Dalam proyek ini, teknologi Ion-Exchange Substrate milik Zion Rusia akan dipadukan dengan sistem Smart Greenhouse berbasis Internet of Things (IoT) yang dikembangkan tim peneliti UN Manado. Integrasi teknologi tersebut diharapkan mampu meningkatkan produktivitas cabai tanpa bergantung pada faktor musim.
Rektor UN Manado, Teddy Manueke, mengatakan perguruan tinggi memiliki tanggung jawab untuk menghadirkan solusi nyata bagi masyarakat melalui riset dan inovasi.

“Melalui kerja sama ini, kami ingin memastikan ketersediaan rica tetap stabil di pasar lokal sehingga harga dapat lebih terjangkau bagi masyarakat Sulawesi Utara,” ujarnya.
Sementara itu, Wakil Rektor IV Bidang Kerja Sama dan Telematika UN Manado menjelaskan proyek tersebut tidak hanya berorientasi pada efisiensi produksi, tetapi juga memiliki misi sosial melalui konsep “Diplomasi Rica”.
Menurutnya, program ini diharapkan mampu mengubah citra pertanian tradisional menjadi sektor industri berbasis teknologi modern atau Digital Agrotechnology. Penelitian proyek tersebut turut dikawal oleh peneliti utama Standy Oei.

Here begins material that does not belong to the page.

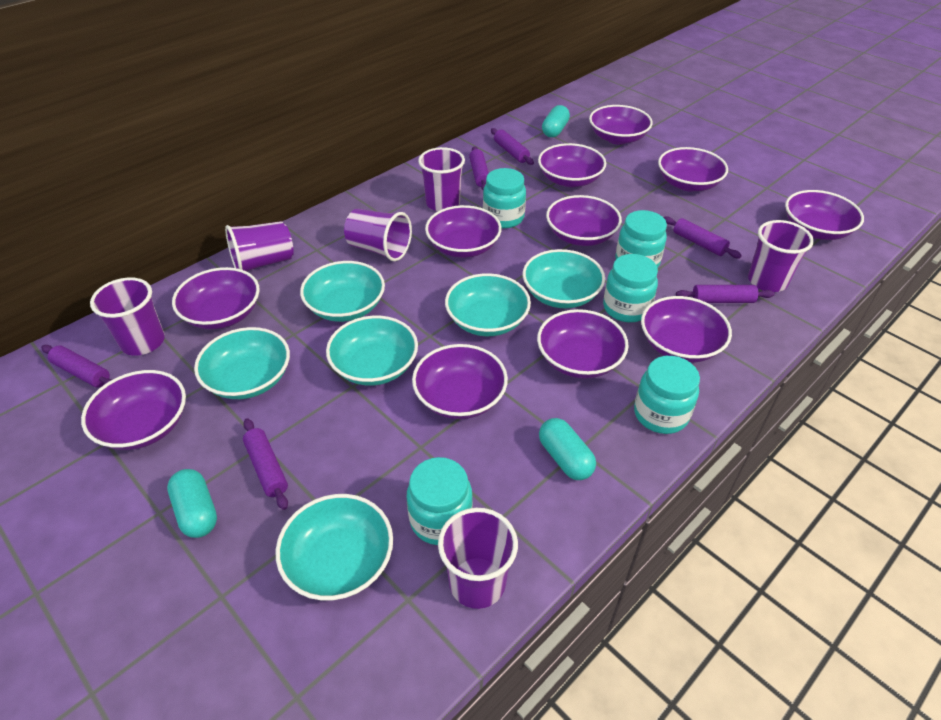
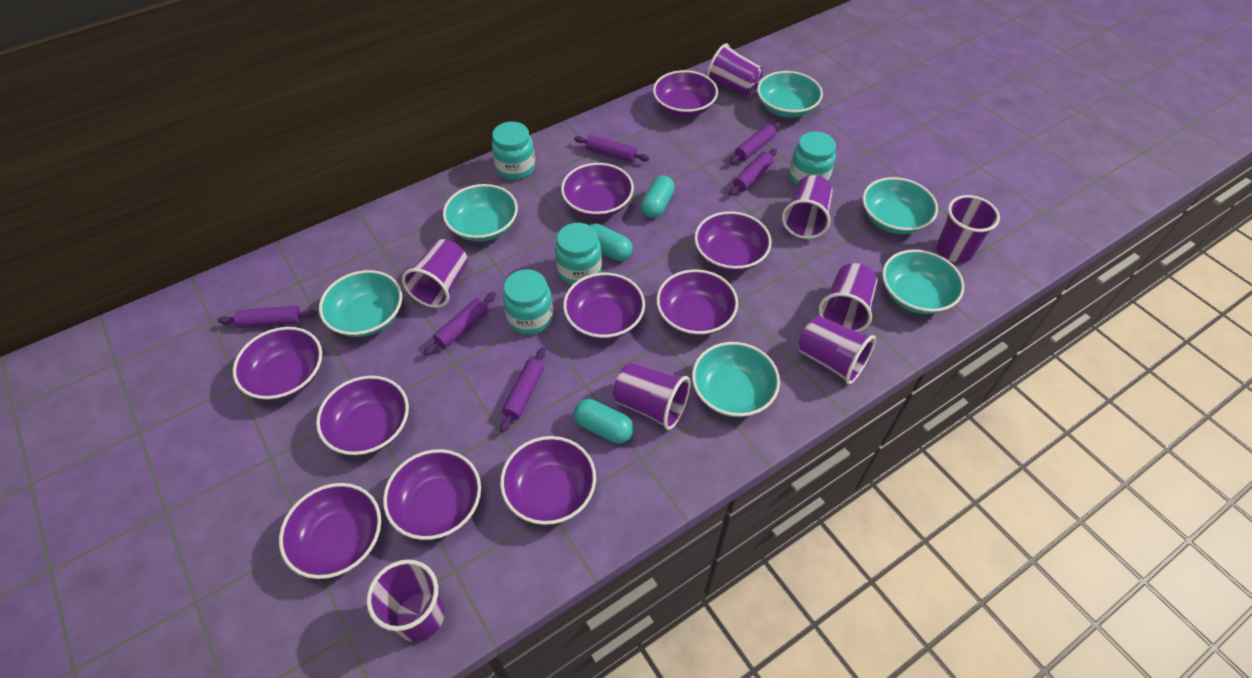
purple bowl: 11 -> 10
purple cup: 6 -> 8
turquoise jar: 5 -> 4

Dari pihak Zion Rusia, Igor Melnikov menyatakan kesiapan untuk memberikan dukungan teknis penuh dalam pengembangan proyek tersebut. Ia optimistis teknologi yang telah diterapkan di sejumlah negara itu dapat meningkatkan hasil panen secara signifikan jika diterapkan di wilayah vulkanik Sulawesi Utara.
Sebagai tindak lanjut, kedua pihak dijadwalkan melakukan penandatanganan nota kesepahaman (MoU) yang akan disaksikan Pemerintah Provinsi Sulawesi Utara melalui Badan Riset dan Inovasi Daerah Sulawesi Utara.

Program percontohan ini diharapkan menjadi model pengembangan kemandirian pangan yang nantinya dapat diterapkan di berbagai kabupaten dan kota di Sulawesi Utara. Sebelumnya, penjajakan kerja sama juga telah dilakukan UN Manado bersama jajaran Litbangda Sulut dan mendapat sambutan positif dari Kepala Badan, Janny Lukas.